I.: Hadn’t you ever seen the films of, say, Tarkovsky?
A. Z.: I had. I saw them when I was still living in Novosibirsk. There was a Tarkovsky retrospective. This was in 1982. “Stalker” had just come out. Yes, I’d seen Tarkovsky, and also Bergman. But the miracle happened at “L’avventura.” Maybe it’s just that I was finally old enough to understand such things.
I.: Today the rhythm of films is much faster, crisper. The way, for example, popular Korean film directors do it.
A. Z.: Let them. For me it’s not organic. I remember I noticed at an awards ceremony when one of the nominees for Best Editing was a film with 6,000 splices. Tarkovsky’s “Zerkalo” consists, I think, of 200 camera shots. That is a completely different type of thought process. For example: I see a fist, quick splice, a face, a punch, now the enemy is hurt, now the hero is jubilant. And all that takes no more than seven seconds. In other words, I’m being offered pictograms of reality. As expressive as road signs. But a film that plunges into a story’s actual rhythm is definitely more, wider and deeper, than a system of signs.
It’s also a sign of the rhythm of life today. Everyone wants to save time, to understand more quickly where a conversation or a movie is going.

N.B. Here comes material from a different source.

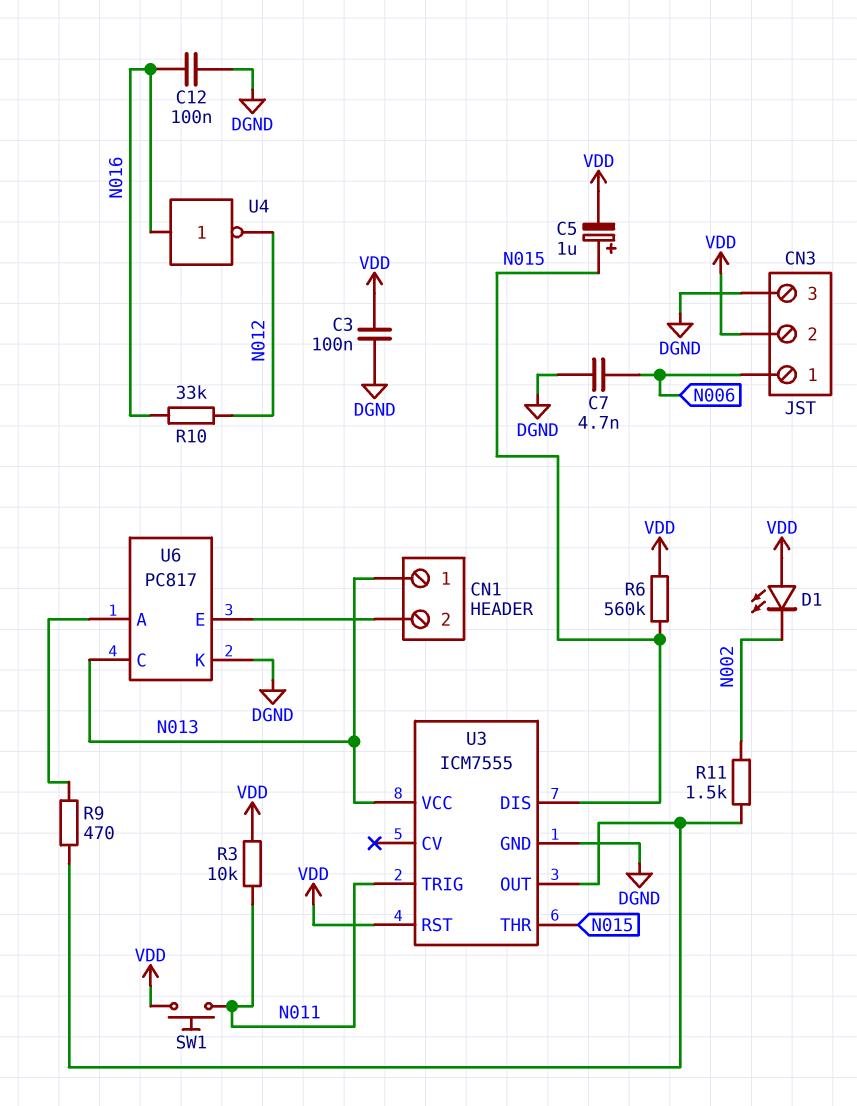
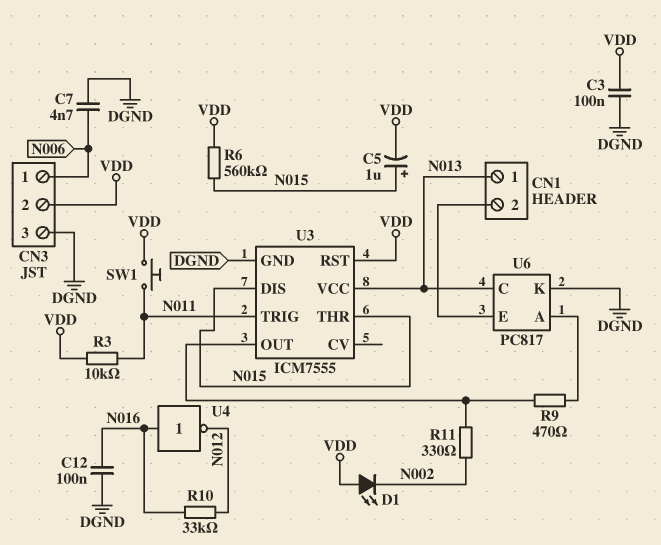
R11: 1.5k (N002, U3/OUT) -> 330 (N002, U3/OUT)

There’s a sort of frenzy in everything, and that’s where the distrust people feel for each other comes from, the suspicion, the irony, the lashing out at what is most sacred. That’s why people need outlets. They walk into a movie theater, sit down and calmly watch a crow fly into the frame. That’s the first shot in “Elena,” and originally it was three minutes long. I watched it over and over during two months of editing and kept taking bits out of it. Now it’s a minute and 20 seconds.
Long, long. I know. And static. But then many things are happening inside — the sun is rising. The next shots, showing empty rooms, also seem long. But in fact they’re only 12, 14 seconds.
I. So what have we come to, if to us 12 seconds of nothing happening on screen is a catastrophe?
A. Z.: I would have made those shots even longer. I revel in the sense of meditation that comes from looking at an object or a person for a long time. For me the hero of a film is the language of that film, the rest is characters. And of course the heroine is the idea.